Ce contenu fait partie du parcours Apprendre à apprendre : aussi une histoire de relation

Dans leur ouvrage Enseigner aux élèves comment apprendre - Du labo à la classe, Grégoire Borst, Émilie Decrombecque et Jérôme Hubert proposent des pistes pour nous permettre de rendre visible et lisible pour nos élèves ce qui se passe dans leur tête pendant l’apprentissage, et ainsi favoriser la réussite de tous et toutes.

Apprendre comment fonctionne son cerveau dans les apprentissages pour développer une vision moins fixiste de son intelligence

Si nous avons tous et toutes un cerveau, si nous l’imaginons sans peine, tels les deux hémisphères de la noix dans sa coquille, nous savons finalement bien peu de choses sur cet organe complexe qui fonctionne 24 heures sur 24. Tour de contrôle de notre corps, il est indispensable à la vie : bouger, parler, lire, écrire, comprendre, ressentir des émotions, entrer en relation avec les autres, se souvenir, rêver… seraient impossibles sans le cerveau. Si on demande à nos élèves : “Quel organe te permet de comprendre ce que tu lis ?”, “Quel organe te permet d’apprendre ?”, tous répondront : le cerveau. Mais savent-ils ou elles comment le cerveau est organisé, comment il fonctionne ? 

Souvent présenté comme le siège de l’intelligence, le cerveau est ainsi l’objet de nombreux mythes : on n’utiliserait que de 10% de la capacité de notre cerveau, il y aurait des personnalités cerveau droit ou cerveau gauche, il existerait une période critique pour l’apprentissage. Tout ceci laisserait à penser qu’entre fatalité et hérédité, les cartes sont jouées. C’est ainsi qu’on voit des mines résignées et des regards abattus aborder la leçon du jour, au nom du “je suis nul en maths”, “je déteste l’orthographe comme mon frère !”. Pourtant, le cerveau se développe jusqu’à 25 ans, et même au-delà, il continue à se modifier au cours des apprentissages.
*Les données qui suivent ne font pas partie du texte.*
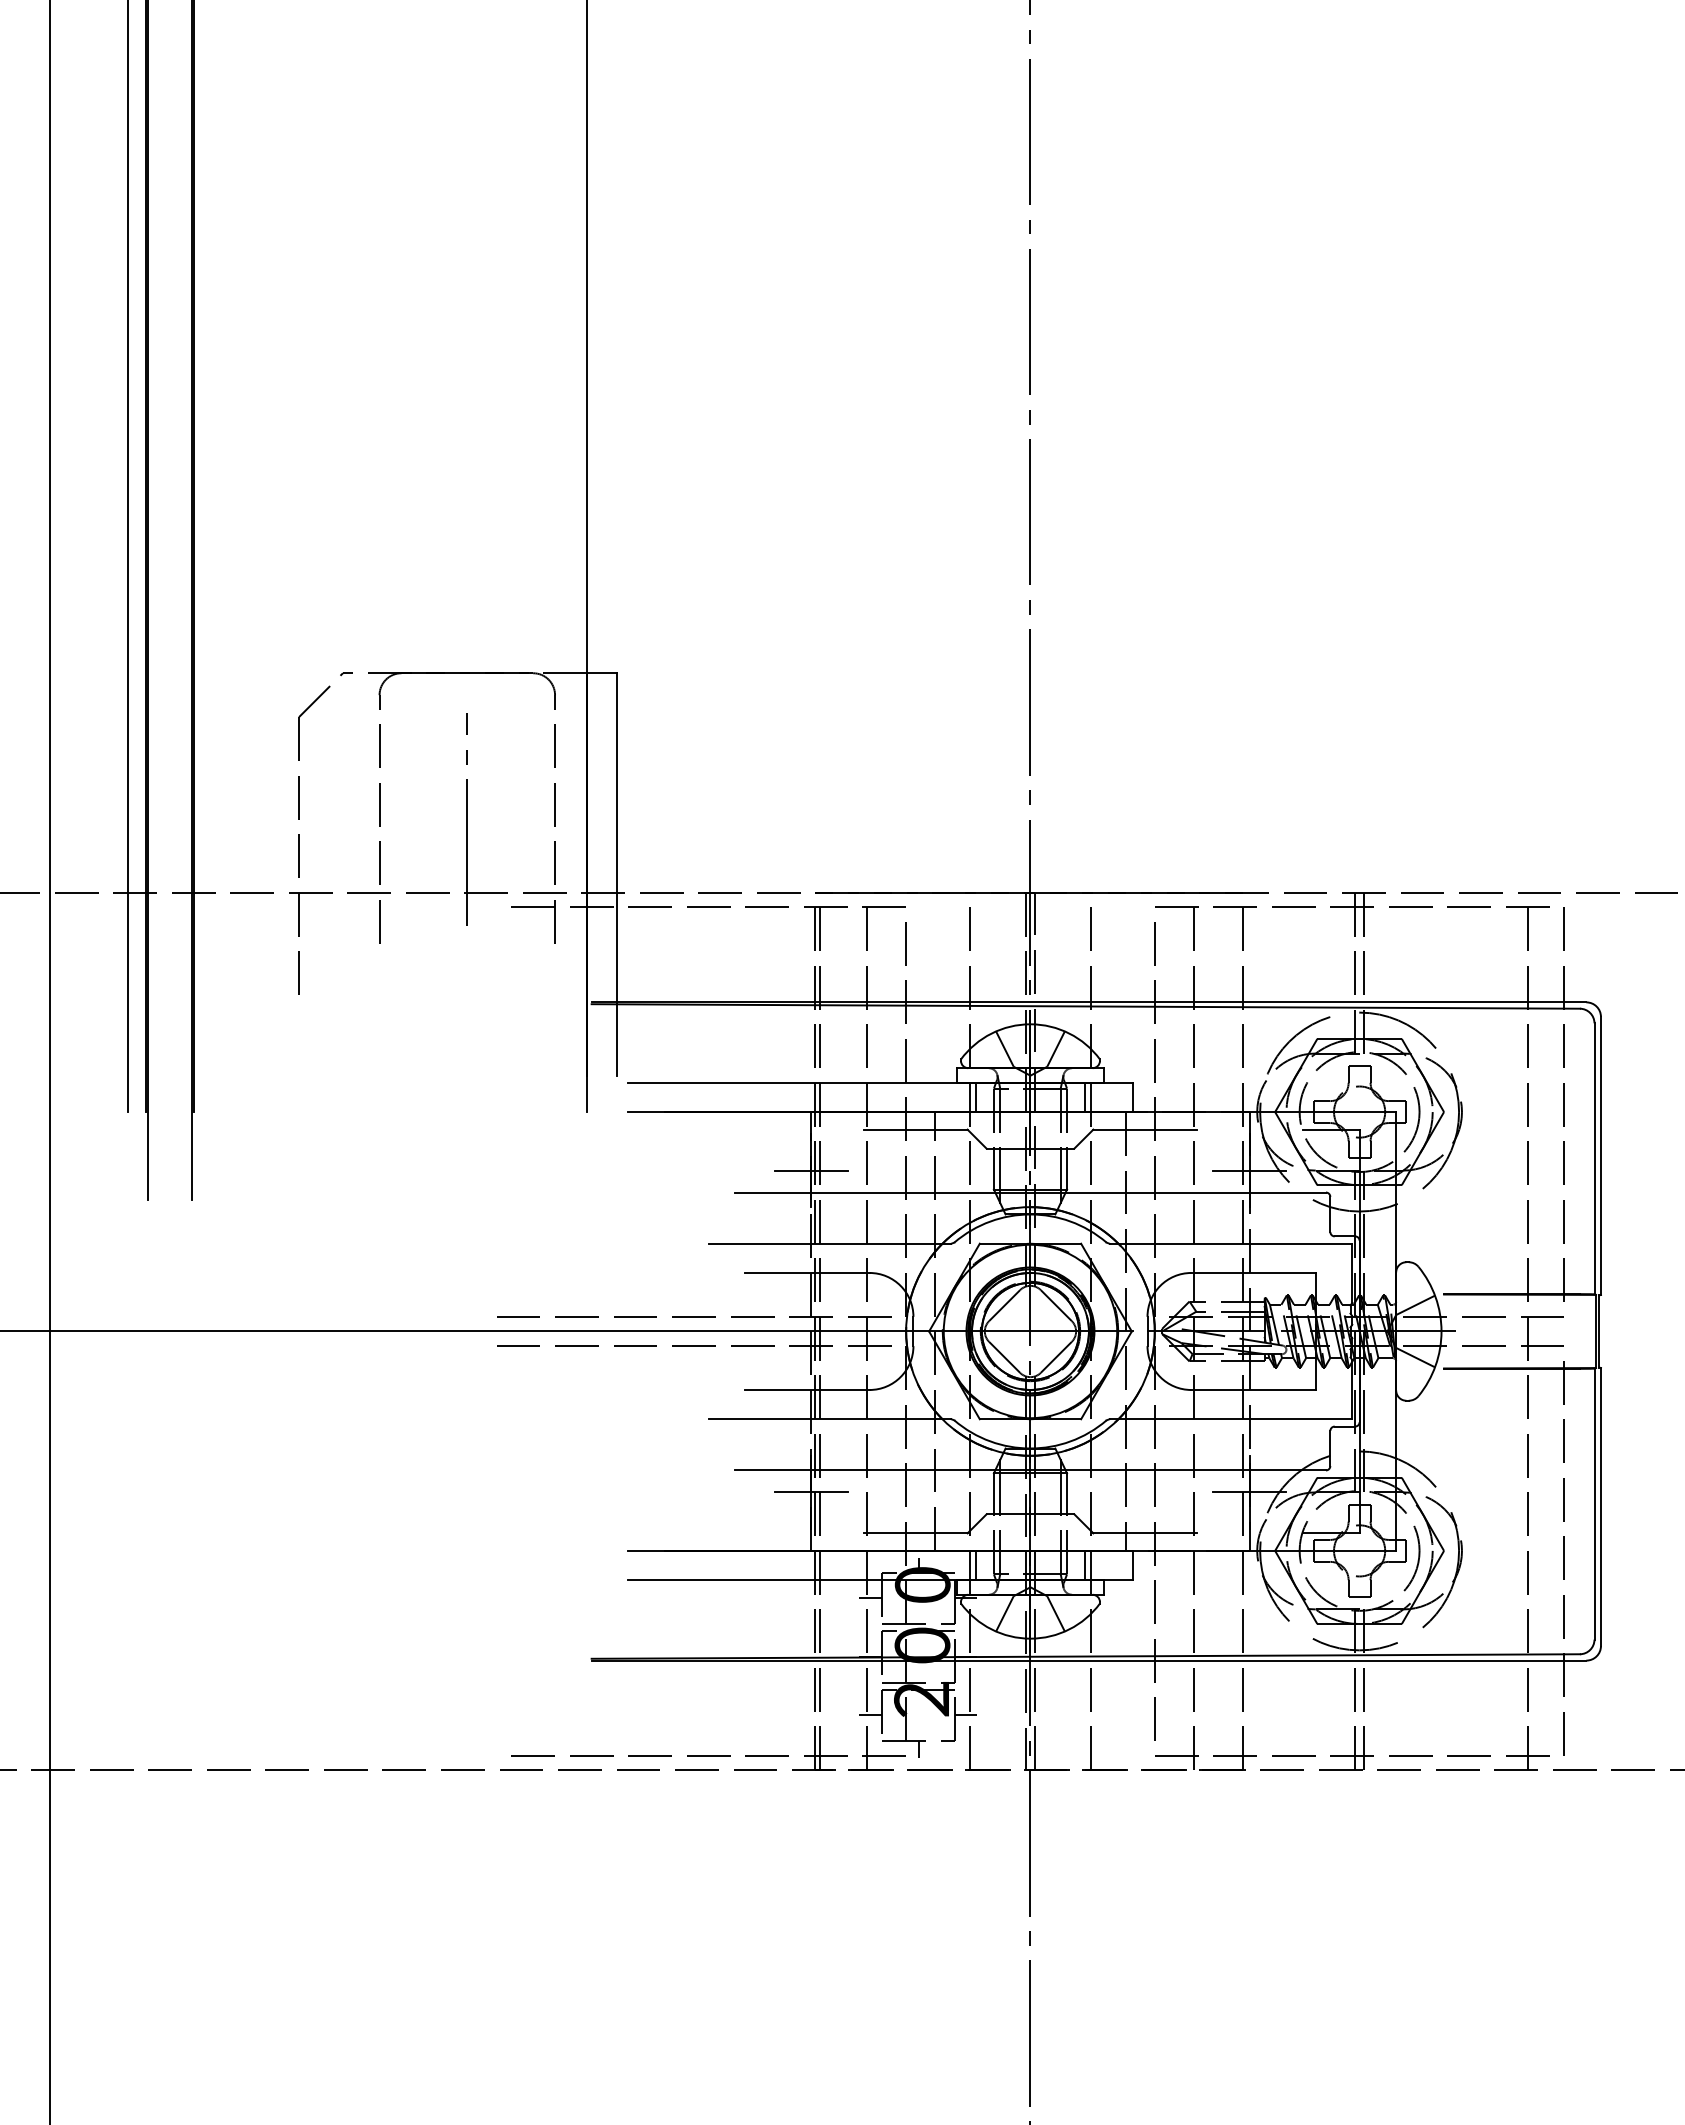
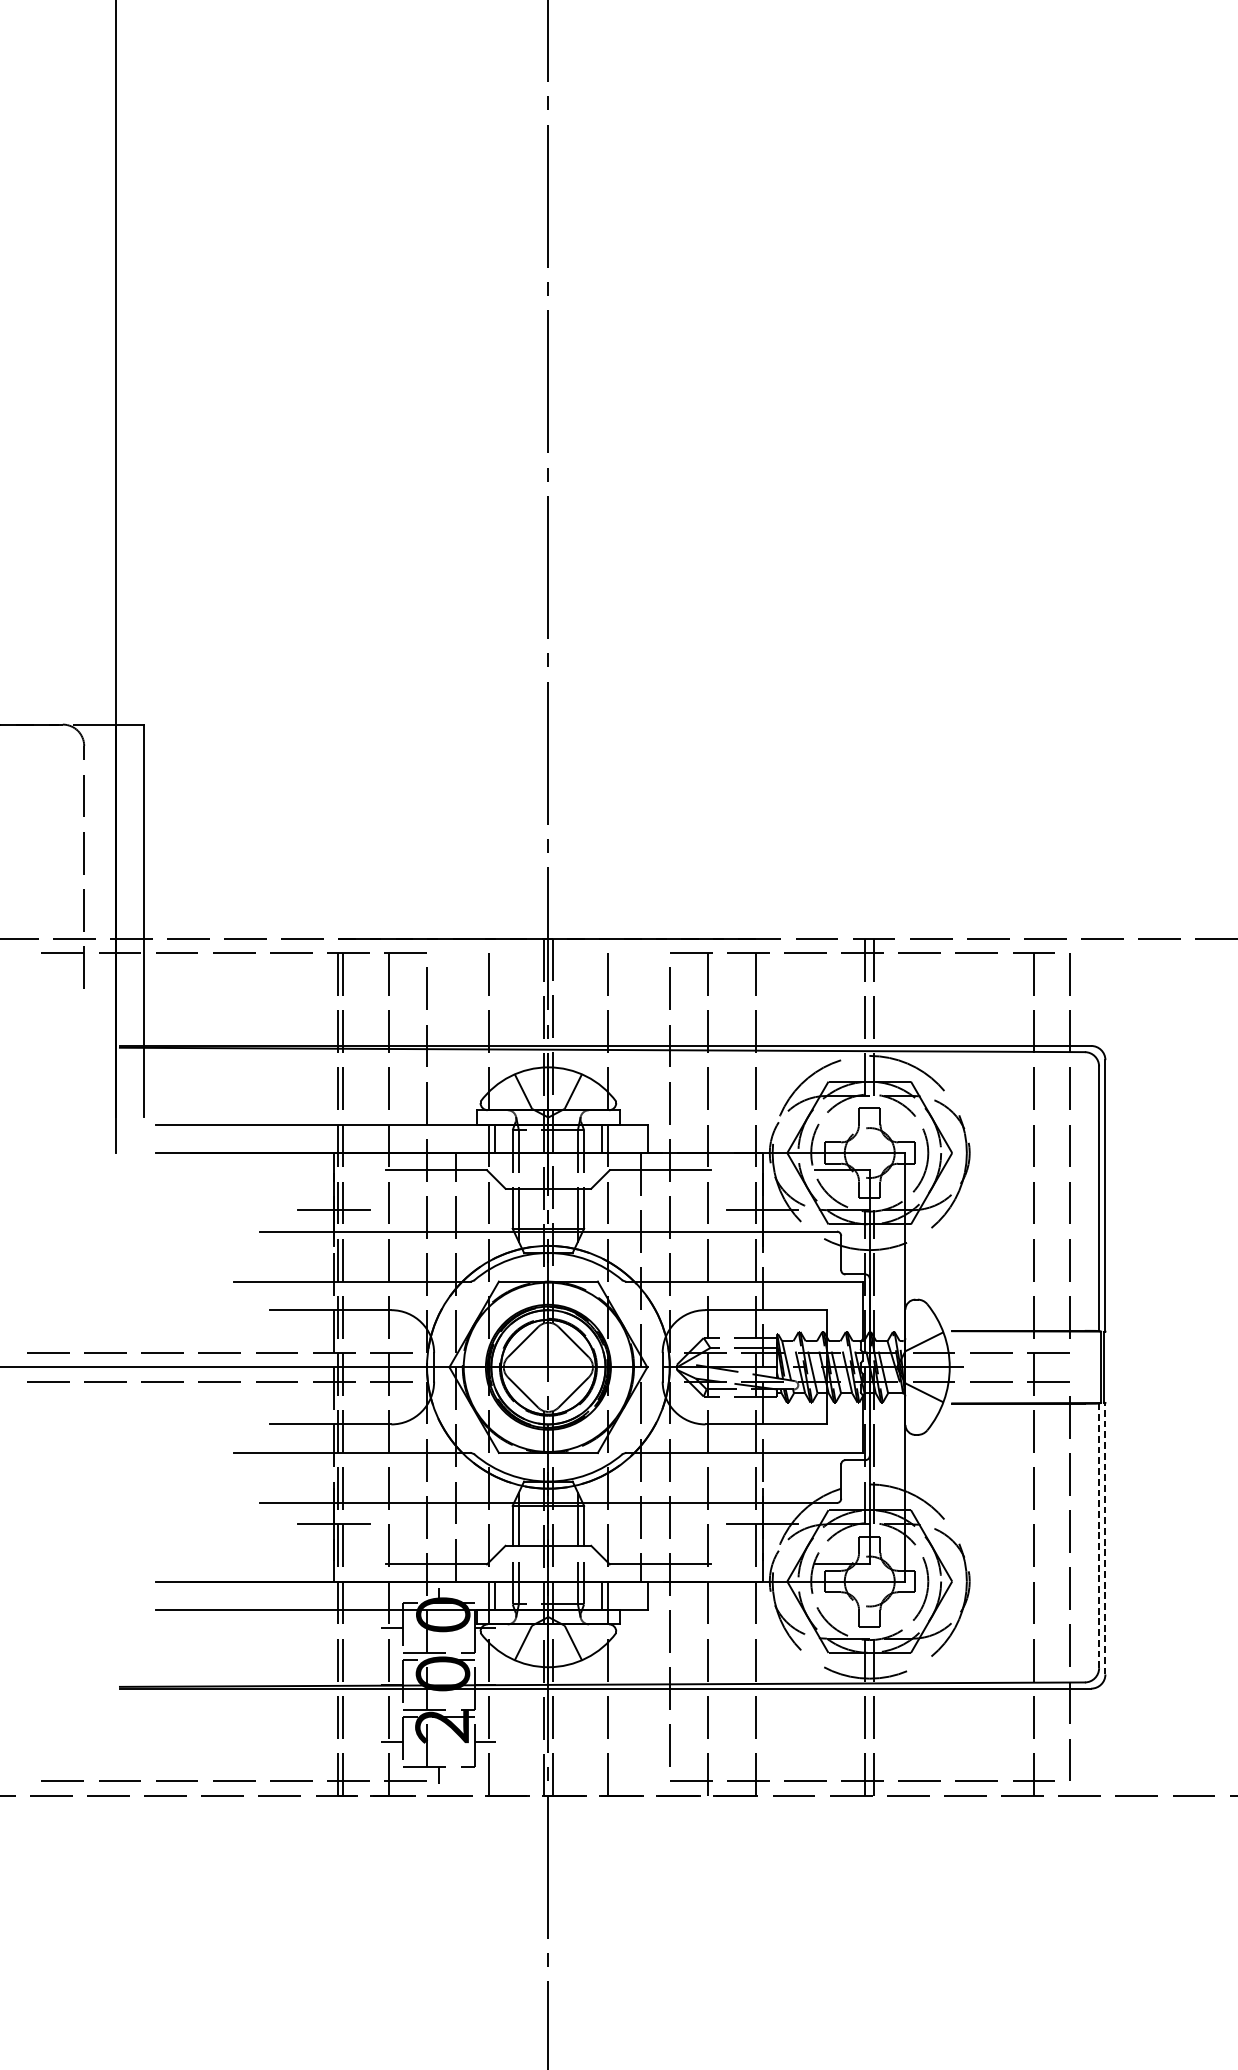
line: (1594, 1504) -> (1099, 1536), solid -> dashed
line: (1600, 1506) -> (1104, 1538), solid -> dashed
Dans le cerveau, il y a de petites cellules qui s’appellent des neurones. Ces cellules envoient et reçoivent des informations. Quand on apprend quelque chose de nouveau, les neurones s’activent et à force de répétition (d'entraînement), le cerveau crée des connexions nouvelles entre les neurones, et ce tout au long de la vie. 

On dit que notre cerveau est plastique : par exemple, on peut apprendre une langue étrangère à tout âge, cela demande du temps, des efforts et de la persévérance, mais le potentiel de progression dans les apprentissages est bien là, pour tout le monde, et encore plus lorsqu’on est enfant. Alors, apprendre comment fonctionne notre cerveau, c’est s’autoriser à progresser, et ça, ça renforce vraiment l’estime de soi !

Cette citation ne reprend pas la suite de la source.